While Paul Jones has been CIO of Qantas for less than a year, he has spearheaded a number of IT projects at the airline including a freight enterprise resource planning (ERP) replacement.
Prior to joining Qantas, Jones was based at US fast moving consumer goods (FMCG) company, Mars, where he held the role of IT head for its global chocolate division.
What does an average work day involve for you at Qantas?
I don’t have an average day but most of the time I’m spending is on strategy and transformation work we have underway. I’m also looking at customer projects and activities as well as coaching and mentoring people in the leadership team.
What are some of the major challenges you face in the role of CIO?
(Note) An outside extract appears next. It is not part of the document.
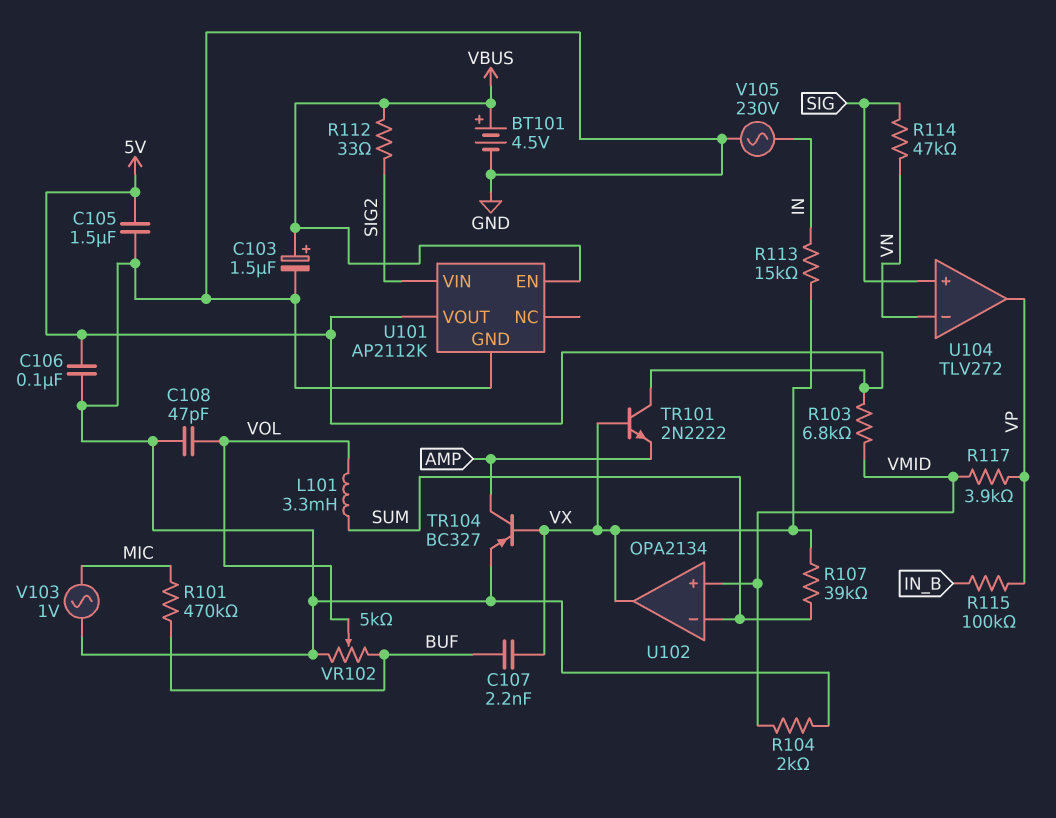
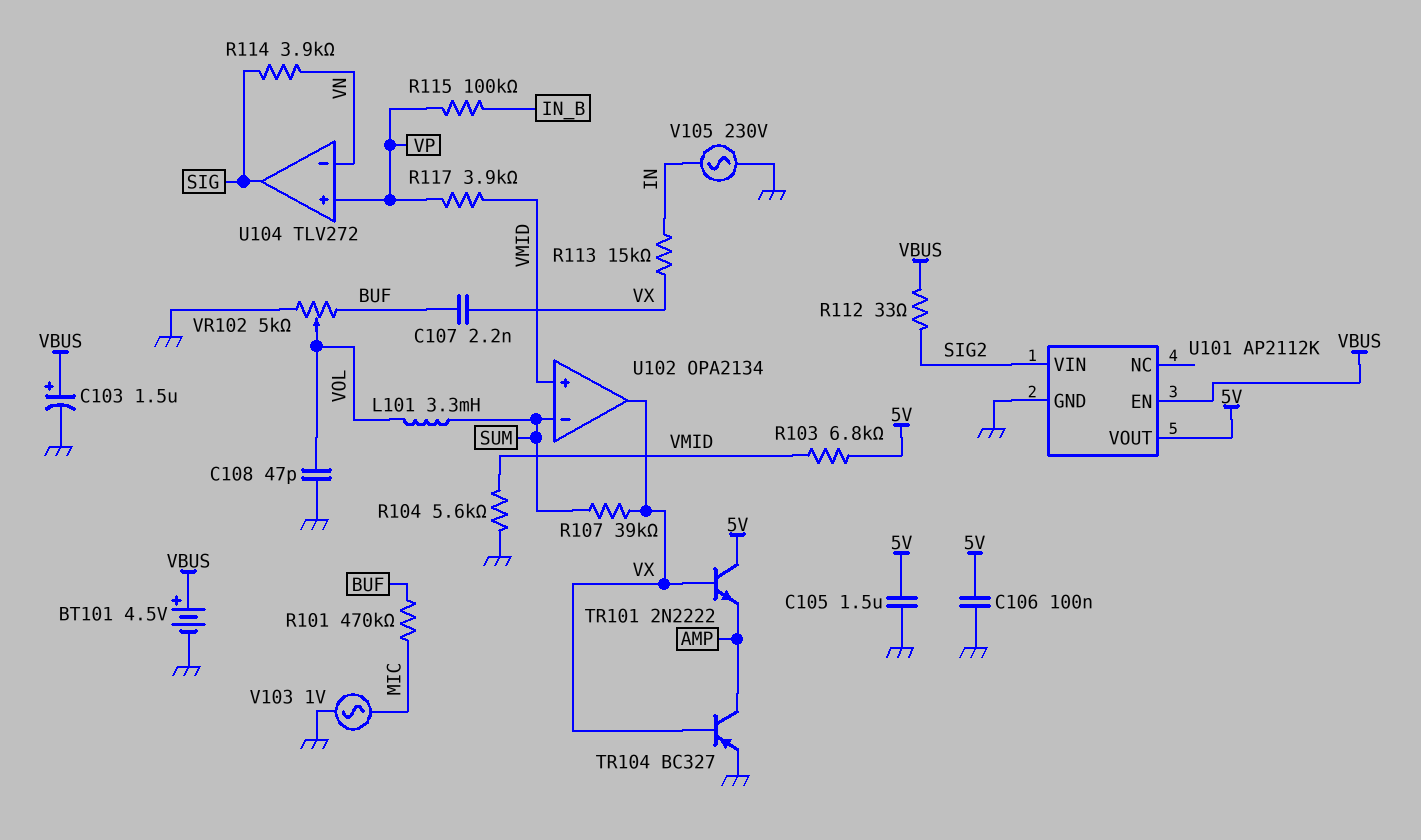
R104: 2k (GND, VMID) -> 5.6k (GND, VMID)
R114: 47k (SIG, VN) -> 3.9k (SIG, VN)
U104 pin in+: SIG -> VP
U104 pin out: VP -> SIG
Technology is a critical component of an airline’s business so the first challenge is ensuring on a daily basis that the operations are robust and technology is serving its purpose.
The second challenge is around making sure we have a clear IT strategy and that this is cascading through the whole organisation.
Lastly, ensuring the right people are doing the right roles with clear objectives aligned behind that IT strategy.
What are some of the major projects you have been working on?
We have several customer, business and internal projects underway at present.
For customers, we’ve launched the faster, smarter check in program and made some enhancements to Qantas.com to ensure we’ve got the best travel experience for people online.
We recently went live with our Freight Future program which has replaced all of the core systems for our freight business including the enterprise resource planning [ERP].
Another example is Project Marlin which is around upgrading the maintenance systems for all of our aircraft types starting with the A-380. As maintenance staff get around the aircraft, they use iPads to see images of what maintenance is required and it makes their job a lot more effective.
We’ve rolled out 30 iPads so far for the A-380 and we have plans to deploy more devices to the rest of the fleet.
Qantas is also in the middle of an internal campus program at Mascot, Sydney, where we want to transition the way people work through bring your own device (BYOD) which will allow staff to connect their own smartphone or tablet to the corporate network. So far, it’s been rolled out to 50 staff.
We’ve just gone to market for a request for proposal [RFP] for email and collaboration. Within pockets of Qantas we have some social media pilots happening with products such as Yammer.
What are the three biggest issues facing CIOs today?
It can be a balancing act in an environment where you need to constantly reduce IT costs and maximise the investment in business change.
Another challenge is the end user world where there is the expectation from airline customers that they can connect any device.
You can no longer control everything and say ‘here are all my standards’. I have to find ways of adopting and embracing devices because that’s what customers and staff expect.
The third challenge is making sure you have the right capability and talent to ensure your organisation is ready to make the changes needed.
What is your favourite gadget?
My Apple Macintosh. That’s because my children like to video conference form home using the Mac and they’ll be on it with me for 30 minutes showing me what they’ve done at school.